A corresponding get method is unnecessary since any config option
found on the MON store is loaded during OSD boot-up and set using
the md_config_t::set_mon_vals() method. Therefore, the existing
versions of ConfigProxy::get_val() method are sufficient to get
the latest value for the config option.

Fixes: https://tracker.ceph.com/issues/51464
Signed-off-by: Sridhar Seshasayee <sseshasa@redhat.com>
sseshasa added 9 commits July 30, 2021 18:16
…tion

Add wrapper method "get_val_default()" to the ConfigProxy class that takes
the config option key to search.

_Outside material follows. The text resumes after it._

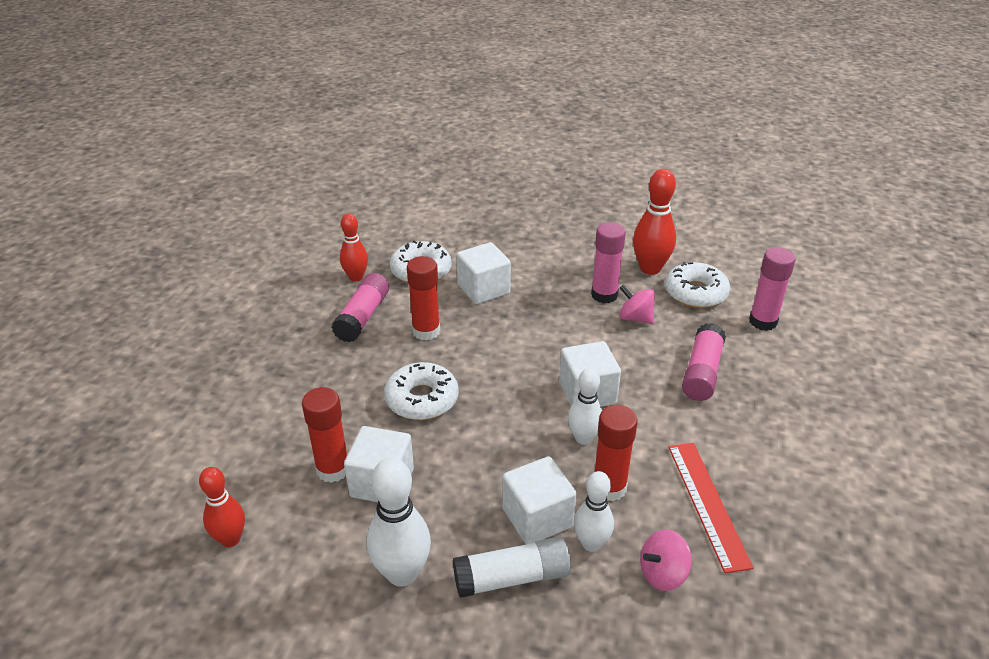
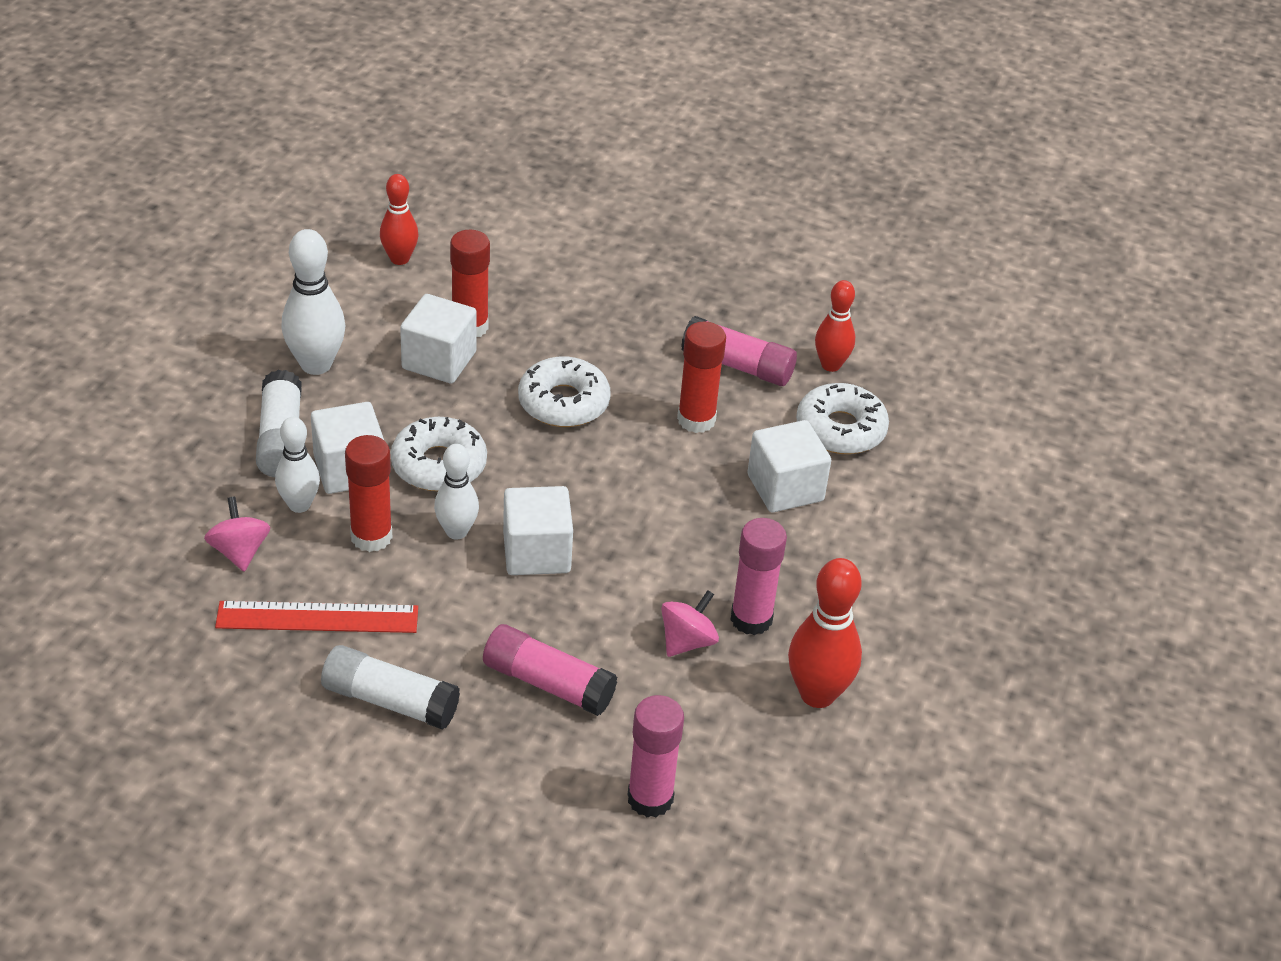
camera: 95 degrees right, 5 degrees up
(695, 293) = (740, 734): white donut -> white donut (439, 465)
(761, 446) = (390, 701): none -> white glue stick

This method in-turn calls another method
with the same name added to md_config_t class that does the actual work of
searching for the config option. If the option is valid, _get_val_default()
is used to get the default value. Otherwise, the wrapper method returns
std::nullopt.

Fixes: https://tracker.ceph.com/issues/51464
Signed-off-by: Sridhar Seshasayee <sseshasa@redhat.com>
Use "mon_cmd_set_config()" to store the OSD's max iops capacity to
the MON store during the first bring-up. Don't run the OSD benchmark
test on subsequent boot-ups if a previously persisted iops capacity is
available on the MON store and is different from the default iops
capacity.

Add the 'force_run_benchmark' flag to force a run of the benchmark
in case the default iops capacity cannot be determined.

Fixes: https://tracker.ceph.com/issues/51464
Signed-off-by: Sridhar Seshasayee <sseshasa@redhat.com>
The new config option "osd_mclock_force_run_benchmark_on_init" is
introduced to allow a user to force run the OSD benchmark test on every
OSD boot-up even if the historical data about the OSD's iops capacity is
available on the MON config store. The 'force_run_benchmark' flag is set
to the value indicated by the new config option.

By default this new config option is set to false.

The utility of this option is to help refresh the OSD iops capacity
when the underlying device's performance characteristics have changed
significantly. In such cases, the OSD can be restarted with this option
enabled temporarily. Once the new iops capacity is updated to the MON
store, this option can be removed from the OSD's start-up config.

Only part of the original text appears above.